Molecular mechanisms of carfilzomib-induced cardiotoxicity in mice and the emerging cardioprotective role of metformin

Carfilzomib (Cfz), an irreversible proteasome inhibitor licensed for relapsed/refractory myeloma, is associated with cardiotoxicity in humans. We sought to establish the optimal protocol of Cfz-induced cardiac dysfunction, to investigate the underlying molecular-signaling and, based on the findings, to evaluate the cardioprotective potency of metformin (Met). Mice were randomized into protocols 1 and 2 (control and Cfz for 1 and 2 consecutive days, respectively); protocols 3 and 4 (control and alternate doses of Cfz for 6 and 14 days, respectively); protocols 5A and 5B (control and Cfz, intermittent doses on days 0, 1 [5A] and 0, 1, 7, and 8 [5B] for 13 days); protocols 6A and 6B (pharmacological intervention; control, Cfz, Cfz+Met and Met for 2 and 6 days, respectively); and protocol 7 (bortezomib).
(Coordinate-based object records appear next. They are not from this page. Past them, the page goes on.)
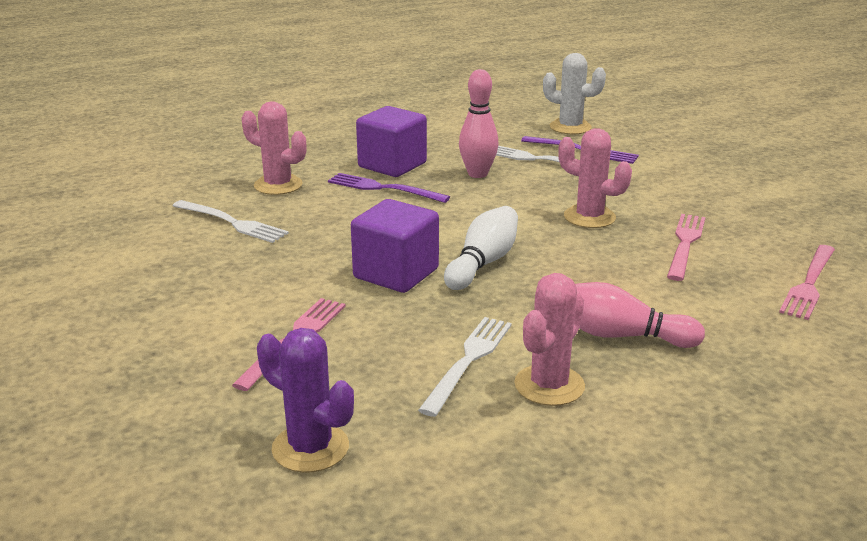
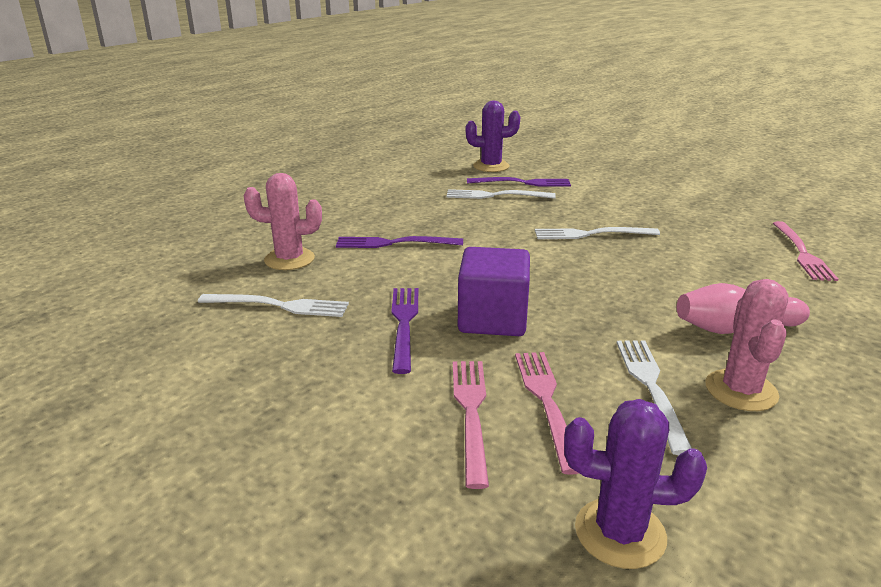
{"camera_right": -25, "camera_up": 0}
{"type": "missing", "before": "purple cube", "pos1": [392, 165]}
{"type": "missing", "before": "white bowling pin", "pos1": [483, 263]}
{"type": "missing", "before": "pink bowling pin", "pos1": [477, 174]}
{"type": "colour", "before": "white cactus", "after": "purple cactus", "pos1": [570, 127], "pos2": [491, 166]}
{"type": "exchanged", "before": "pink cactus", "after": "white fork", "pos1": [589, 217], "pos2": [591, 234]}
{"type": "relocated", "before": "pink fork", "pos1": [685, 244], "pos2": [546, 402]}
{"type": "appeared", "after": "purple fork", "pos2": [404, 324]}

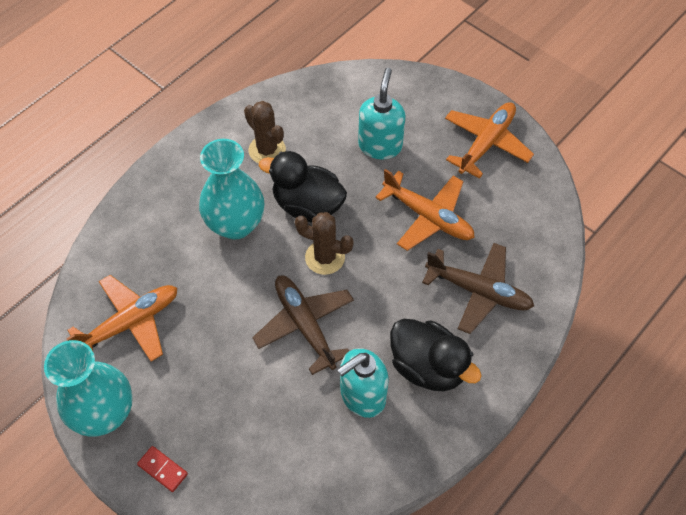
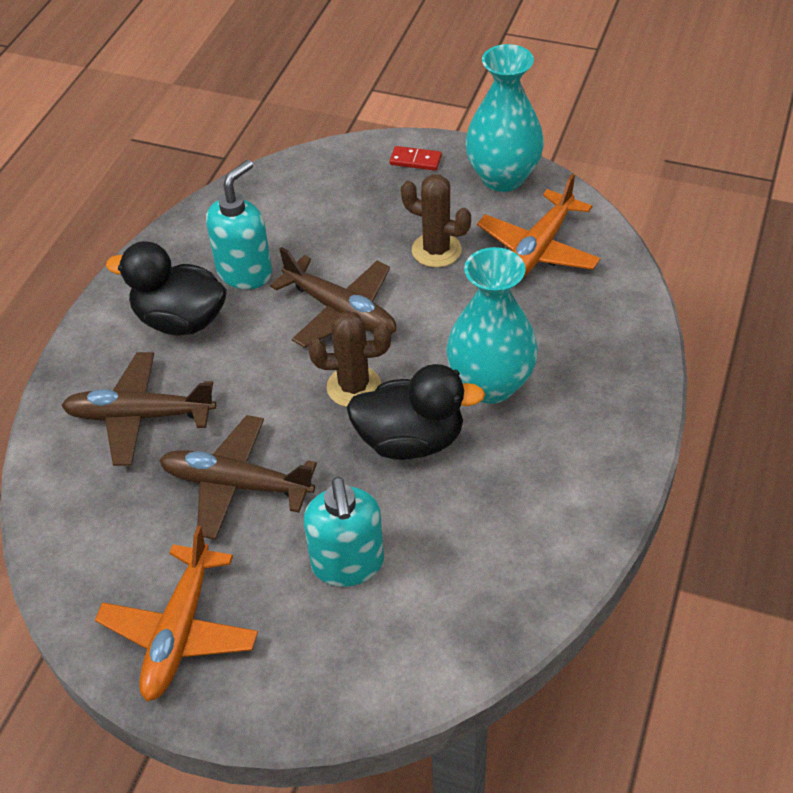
{"camera_right": 160, "camera_up": -10}
{"type": "relocated", "before": "brown cactus", "pos1": [267, 150], "pos2": [436, 250]}
{"type": "colour", "before": "orange plane", "after": "brown plane", "pos1": [428, 217], "pos2": [236, 484]}

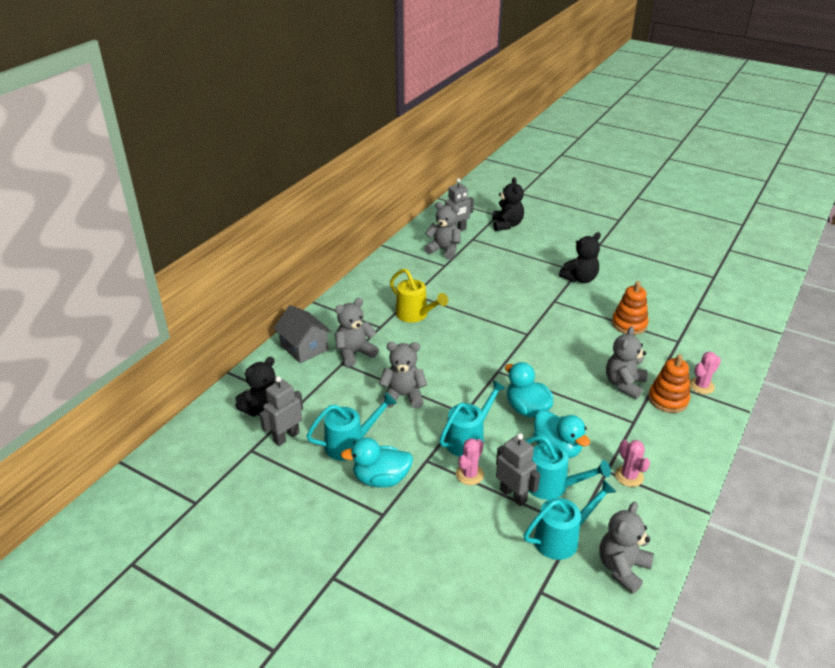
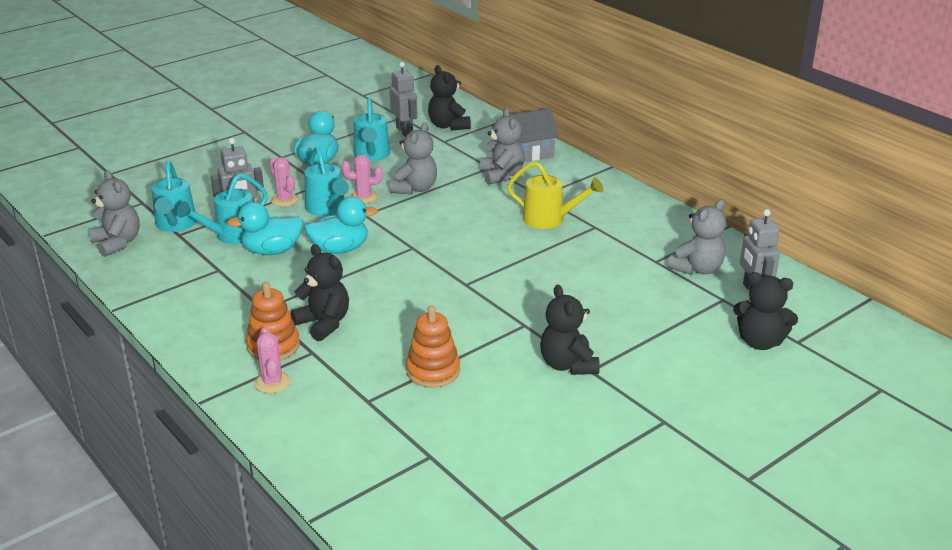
{"camera_right": 110, "camera_up": -5}
{"type": "spun", "before": "yellow watering can", "pos1": [415, 315], "pos2": [550, 219], "turn": -135}
{"type": "colour", "before": "grey teddy bear", "after": "black teddy bear", "pos1": [624, 384], "pos2": [324, 323]}
{"type": "relocated", "before": "pink cactus", "pos1": [629, 476], "pos2": [364, 197]}

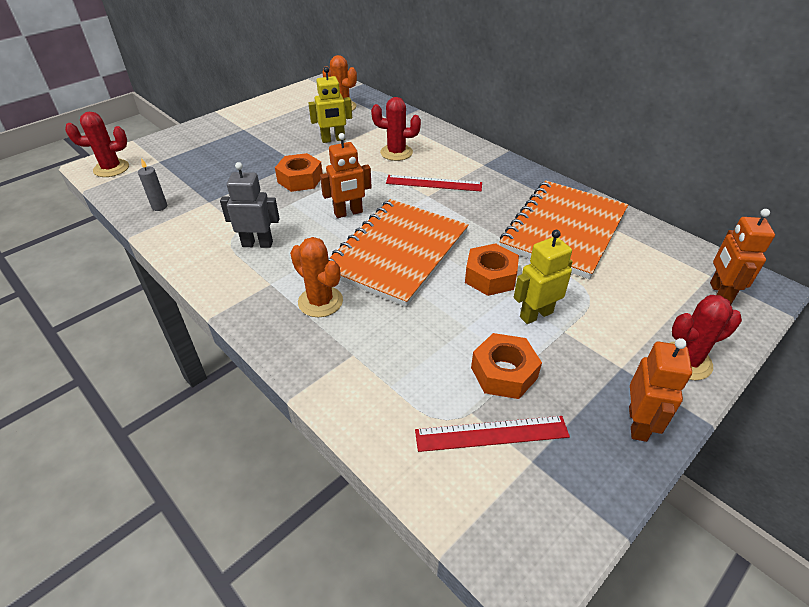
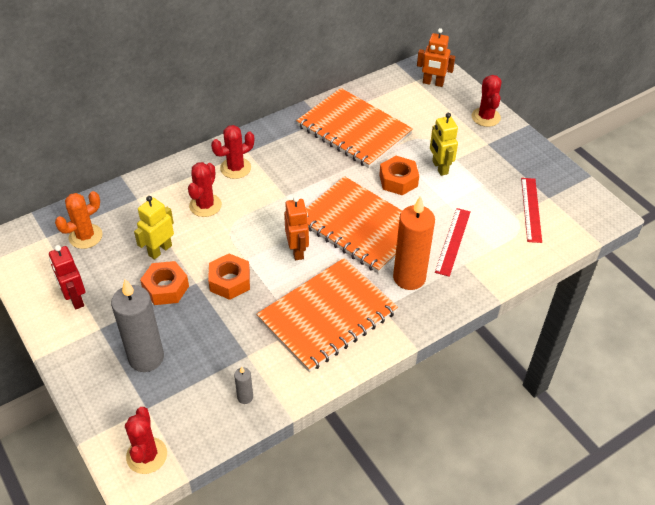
{"camera_right": -80, "camera_up": 5}
{"type": "exchanged", "before": "grey robot", "after": "orange notebook", "pos1": [257, 244], "pos2": [327, 316]}
{"type": "exchanged", "before": "orange cactus", "after": "orange candle", "pos1": [320, 302], "pos2": [409, 278]}
{"type": "spun", "before": "yellow robot", "pos1": [333, 140], "pos2": [160, 250], "turn": -135}
{"type": "relocated", "before": "red ruler", "pos1": [434, 183], "pos2": [452, 241]}
{"type": "relocated", "before": "orange nut", "pos1": [504, 373], "pos2": [166, 288]}
{"type": "missing", "before": "orange robot", "pos1": [638, 423]}
{"type": "appeared", "after": "red robot", "pos2": [75, 299]}
{"type": "appeared", "after": "grey candle", "pos2": [146, 358]}
{"type": "appeared", "after": "red cactus", "pos2": [235, 168]}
Cfz was administered at 8 mg/kg (IP) and Met at 140 mg/kg (per os). Cfz resulted in significant reduction of proteasomal activity in heart and peripheral blood mononuclear cells in all protocols except protocols 5A and 5B. Echocardiography demonstrated that Cfz led to a significant fractional shortening (FS) depression in protocols 2 and 3, a borderline dysfunction in protocols 1 and 4, and had no detrimental effect on protocols 5A and 5B. Molecular analysis revealed that Cfz inhibited AMPKα/mTORC1 pathways derived from increased PP2A activity in protocol 2, whereas it additionally inhibited phosphatidylinositol 3-kinase/Akt/endothelial nitric oxide synthase pathway in protocol 3. Coadministration of Met prevented Cfz-induced FS reduction and restored AMPKα phosphorylation and autophagic signaling. Conclusively, Cfz decreased left ventricular function through increased PP2A activity and inhibition of AMPKα and its downstream autophagic targets, whereas Met represents a novel promising intervention against Cfz-induced cardiotoxicity.